Eu era um fofo? Me senti nas nuvens por alguns segundos, mas rapidamente caí de volta no chão ao ver o Vitor dando risadinhas do meu lado.
Igor parecia feliz por mim e deu uma piscadinha. Na hora do intervalo, comi meu sanduíche com tanta pressa que mal pude aproveitar direito. Se minha mãe visse, daria um sermão sobre desvalorizar comida, nada com muito sentido.
Disse aos dois que estava decidido a conversar com ela, eu finalmente seria o cara que saía com o guarda-chuva em mãos. O que era estranho DEMAIS, acho que poucas vezes na vida tomei alguma atitude importante.

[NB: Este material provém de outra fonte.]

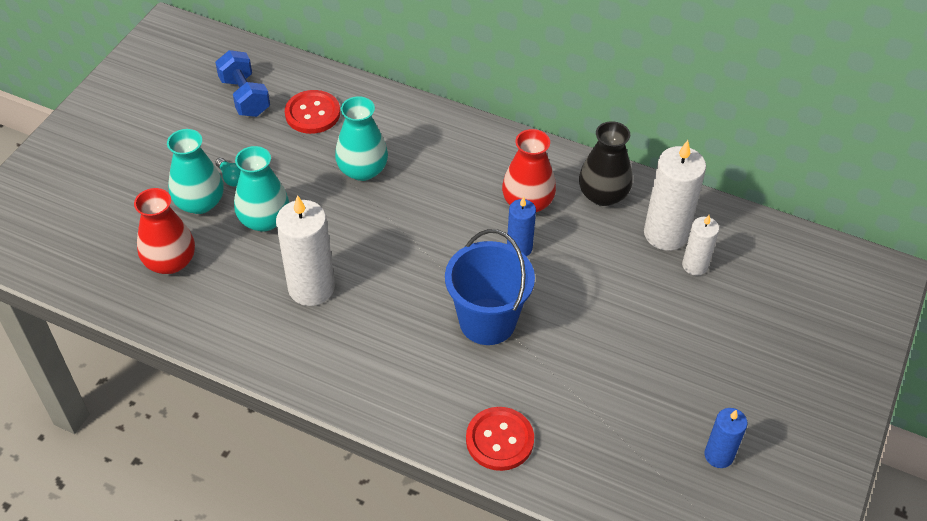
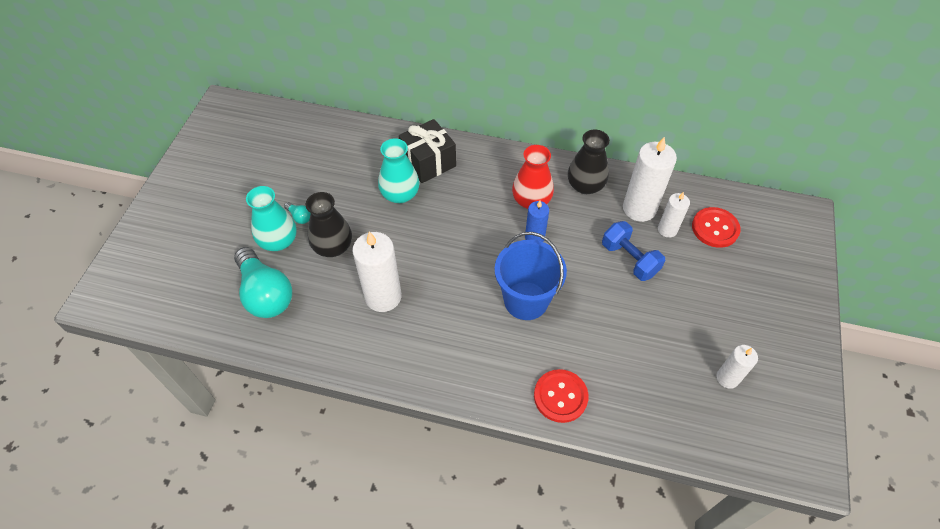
camera: 10 degrees left, 5 degrees up
(170, 261) = (266, 294): red vase -> turquoise light bulb
(245, 97) = (295, 150): blue dumbbell -> blue dumbbell (629, 259)
(264, 220) = (333, 247): turquoise vase -> black vase
(312, 113) = (351, 155): red button -> red button (715, 228)
(408, 136) = (428, 162): none -> black gift
(718, 455) = (727, 378): blue candle -> white candle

- Beleza, você já sabe o que vai dizer?
- Não faço a mínima ideia, Vitor. Calma.
- É Vitinho, cara.
- Por favor não riam de mim, muito menos você.
- Não tava rindo de você na sala, bobão. Alguém não parava de jogar bolinhas de papel na cabeça do Gugu.
- Eu vi - Igor conteve o riso.
- Ok, eu vou chegar nela sem perguntar de bilhete nenhum. Apenas bater um papo e ver no que dá.
- Tô confiando em você, irmão.
- Vai nessa - Disse Igor.
Joice estava no refeitório, sentada e comendo uma tangerina, igual a um anjo, enquanto suas amigas esperavam na fila da cantina. Era o momento perfeito, eu precisava agir de uma vez por todas.
Fui me aproximando lentamente, sentindo o corpo todo suar frio e com as mãos trêmulas feito gelatina. Como eu disse, ter coragem e tomar atitudes drásticas nunca foi o meu forte.
Assim que fizemos contato visual, senti minha boca secar e ela permaneceu me olhando assustada, em silêncio... tentando entender o que eu estava fazendo. Nem eu sabia, na verdade.
Olhei de longe os meninos me encarando discretamente, mas antes que ela dissesse alguma coisa eu fiz o que costumo fazer diante de situações complicadas: fugi.
Simplesmente saí correndo de lá sem explicação alguma, o que a deixou muito confusa. Passei correndo em frente aos meus amigos e notei todos aqueles outros jovens me olhando.
- DANIEL, VOLTA AQUI! - gritou Igor antes de correr atrás de mim.
- Que filho da puta.
E então, cheguei até o banheiro, me joguei no chão e tranquei a porta. Como eu queria poder abrir um portal mágico ou cavar um buraco enorme para escapar dali.
O tempo nublado se transformou numa tormenta com raios, relâmpagos e muito caos. Me escondi feito uma tartaruga dentro do casco, isso dizia muito sobre mim e como eu era.
Um verdadeiro banana.
- Dani!? - Igor batia na porta. - Cara, o que foi isso? Você tá bem!?
- Que porra foi essa? - Vitor apareceu.
- Acho que ele surtou.
- Você acha, é?
- Ele não responde. Daniel! - continuou batendo na porta.
- Galera... eu tô bem. Só preciso de uns cinco minutinhos, ok? - respondi ainda deitado e com o corpo retraído. - Talvez dez... ou quinze, beleza?
- Você falou com a Joice?
- Não!
- Passou a maior vergonha. Você sabe disso, né? - Vitor parecia irritado.
- É, eu tô ciente... podem me deixar sozinho?
Igor sinalizou para Vitor ir embora e fez o mesmo em seguida. Deitado naquele chão imundo, entendi que o amor era uma das maiores loucuras que eu já havia sentido.